So, I suppose I don't have to tell how confused I am right now. It's probably what you wanted, after all haha.


I really like the different magical realms you have intermingling here --and Grace shifting from one to the other. So lemme know if I have this straight--she's a witch, demon slayer, JP's twin , AND has premonitions (that her blind seer friend helps her understand) about the future. In combination with her near-primal nature and inherent lack of social skills (Yes, because it's TOTALLY ok to pick someone up and move them out of the way. Ahh Grace trying to make friends haha), you've woven a very interesting character. That being said, I hope you manage the different elements you've embellished this story with VERY carefully. Oftentimes, in an attempt to create interest, writers will convolute things. (not saying that this is convoluted, of course! But its a trap I see writers fall into waaay too often).
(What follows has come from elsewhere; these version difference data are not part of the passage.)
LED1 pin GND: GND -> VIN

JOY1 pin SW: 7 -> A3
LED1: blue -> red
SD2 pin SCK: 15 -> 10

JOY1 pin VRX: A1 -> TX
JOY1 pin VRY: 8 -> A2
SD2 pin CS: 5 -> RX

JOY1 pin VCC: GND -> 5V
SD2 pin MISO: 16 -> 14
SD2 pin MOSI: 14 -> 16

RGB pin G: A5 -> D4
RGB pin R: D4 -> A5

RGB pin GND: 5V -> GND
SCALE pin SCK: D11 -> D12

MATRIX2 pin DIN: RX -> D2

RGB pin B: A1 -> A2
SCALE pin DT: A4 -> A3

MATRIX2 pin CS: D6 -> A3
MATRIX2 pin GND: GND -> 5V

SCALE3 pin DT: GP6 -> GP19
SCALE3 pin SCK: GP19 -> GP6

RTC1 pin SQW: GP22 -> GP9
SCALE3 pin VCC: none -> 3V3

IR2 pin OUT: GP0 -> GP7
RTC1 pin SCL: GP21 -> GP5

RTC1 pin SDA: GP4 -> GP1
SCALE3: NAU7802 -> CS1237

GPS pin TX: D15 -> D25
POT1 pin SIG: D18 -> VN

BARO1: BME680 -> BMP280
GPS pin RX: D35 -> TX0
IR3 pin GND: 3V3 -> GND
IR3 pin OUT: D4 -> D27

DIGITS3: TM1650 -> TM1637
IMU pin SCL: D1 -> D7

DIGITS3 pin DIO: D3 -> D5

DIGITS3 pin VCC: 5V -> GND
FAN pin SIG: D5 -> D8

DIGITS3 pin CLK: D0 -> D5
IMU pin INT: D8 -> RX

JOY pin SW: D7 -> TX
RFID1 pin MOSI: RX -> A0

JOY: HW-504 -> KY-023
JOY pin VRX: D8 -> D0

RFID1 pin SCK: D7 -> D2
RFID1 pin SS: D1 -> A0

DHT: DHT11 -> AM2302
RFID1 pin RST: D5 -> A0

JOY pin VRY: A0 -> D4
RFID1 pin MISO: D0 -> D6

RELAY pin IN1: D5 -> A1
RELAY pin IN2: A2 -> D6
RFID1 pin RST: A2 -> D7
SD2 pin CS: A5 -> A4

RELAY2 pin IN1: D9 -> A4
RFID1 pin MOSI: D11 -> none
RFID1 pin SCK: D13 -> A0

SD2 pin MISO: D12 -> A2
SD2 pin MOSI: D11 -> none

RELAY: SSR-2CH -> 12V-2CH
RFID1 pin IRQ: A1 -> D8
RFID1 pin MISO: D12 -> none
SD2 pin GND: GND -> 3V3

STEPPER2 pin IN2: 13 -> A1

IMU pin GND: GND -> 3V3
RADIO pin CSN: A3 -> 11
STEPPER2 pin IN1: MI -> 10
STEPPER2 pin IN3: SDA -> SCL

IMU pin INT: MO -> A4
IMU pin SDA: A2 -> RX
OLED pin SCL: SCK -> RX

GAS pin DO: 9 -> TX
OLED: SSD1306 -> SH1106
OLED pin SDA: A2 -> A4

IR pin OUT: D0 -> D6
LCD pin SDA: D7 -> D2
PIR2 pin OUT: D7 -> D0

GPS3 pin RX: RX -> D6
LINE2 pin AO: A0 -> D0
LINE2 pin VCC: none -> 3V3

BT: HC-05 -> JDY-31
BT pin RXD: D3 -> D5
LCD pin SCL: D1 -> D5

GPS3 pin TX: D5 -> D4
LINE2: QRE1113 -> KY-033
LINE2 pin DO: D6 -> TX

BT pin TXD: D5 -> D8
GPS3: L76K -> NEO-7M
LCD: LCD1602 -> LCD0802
Your language is exquisite and very easy to follow in this chapter so good job! I haven't seen enough of Grace to pick her apart yet, but what I've seen I like! And marauders are fairly in character. One thing I will mention is that James seemed to be TOO calm with the idea of having a twin sister. I get that someone told him but I feel like that detail could be worked in a little better. Still, I'm excited to see how you manage their sibling dynamic :) I have to say, this story has the potential to be seriously awesome ^^ you're not going down the OC-falls-in-love-with-Mainchar route and loveydoveyblahblahblah so I'm really happy about that. I can tell you've spent a lot of time formulating the plot (YAY THERE'S PLOT!) so I hope you continue writing this ;)

So, that's all I have to say right now. Hope that some of it can be of use to you. Feel free to re-request :)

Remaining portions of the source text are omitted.